Everyone is surprised that such a simple infinite loop can cause such a large website to collapse.

However, it was pointed out that an infinite loop is not uncommon, and it is rare that a problem occurs at the SLB layer and during the distribution process. It is not like a problem in the background that can be quickly restarted and solved.

7 lines of code made station B crash for 3 hours because of

In order to avoid this situation, some people think that recursion should be used with caution, and it is better to set a counter if it is used, and return it directly after reaching a value that is unlikely to be reached by the business.

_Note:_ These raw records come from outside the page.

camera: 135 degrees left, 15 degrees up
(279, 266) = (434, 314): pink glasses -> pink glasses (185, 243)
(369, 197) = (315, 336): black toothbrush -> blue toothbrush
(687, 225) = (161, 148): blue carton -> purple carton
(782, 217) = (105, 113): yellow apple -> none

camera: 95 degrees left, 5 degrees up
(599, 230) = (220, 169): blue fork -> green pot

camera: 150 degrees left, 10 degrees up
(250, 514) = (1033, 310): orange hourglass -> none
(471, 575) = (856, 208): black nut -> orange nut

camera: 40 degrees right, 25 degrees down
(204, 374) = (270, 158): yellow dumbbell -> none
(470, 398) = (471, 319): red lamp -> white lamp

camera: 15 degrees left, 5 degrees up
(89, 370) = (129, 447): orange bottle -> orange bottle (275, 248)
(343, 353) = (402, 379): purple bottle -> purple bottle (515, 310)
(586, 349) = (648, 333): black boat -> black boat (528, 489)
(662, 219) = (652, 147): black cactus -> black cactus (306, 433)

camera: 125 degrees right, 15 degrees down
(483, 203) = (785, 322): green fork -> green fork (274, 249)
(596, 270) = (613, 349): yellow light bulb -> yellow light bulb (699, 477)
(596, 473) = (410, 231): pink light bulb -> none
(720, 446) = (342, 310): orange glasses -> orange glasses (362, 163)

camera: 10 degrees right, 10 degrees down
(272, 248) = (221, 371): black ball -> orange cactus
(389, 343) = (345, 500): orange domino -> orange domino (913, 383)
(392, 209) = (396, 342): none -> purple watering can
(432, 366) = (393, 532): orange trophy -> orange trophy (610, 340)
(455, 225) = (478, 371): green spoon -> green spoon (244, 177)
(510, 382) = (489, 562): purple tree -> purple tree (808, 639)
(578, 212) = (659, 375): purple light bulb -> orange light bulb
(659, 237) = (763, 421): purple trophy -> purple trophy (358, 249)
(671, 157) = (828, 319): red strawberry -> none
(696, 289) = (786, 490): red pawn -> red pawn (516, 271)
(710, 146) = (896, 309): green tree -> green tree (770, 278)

Others think this is not to blame for recursion, but mainly because of weakly typed languages.

This has also led to the joking term “the scheming ‘0’”.

7 lines of code made station B crash for 3 hours because of

In addition, because the accident was really delayed for too long and too many things, at that time, station B gave all users a one-day membership.

Someone calculated an account here, saying that these 7 lines of code caused the boss of station B to lose about 1,5750,000 yuan. (manual dog head)

7 lines of code made station B crash for 3 hours because of

What do you want to complain about this bug?

Reference link:

[1]”2021.07.13 We collapsed like this” by Bilibili Technology

https://mp.weixin.qq.com/s/nGtC5lBX_Iaj57HIdXq3Qg

Hashtag: Station B crash code

.
[related_posts_by_tax taxonomies=”post_tag”]

The post 7 lines of code made station B crash for 3 hours because of “a scheming 0” appeared first on Gamingsym.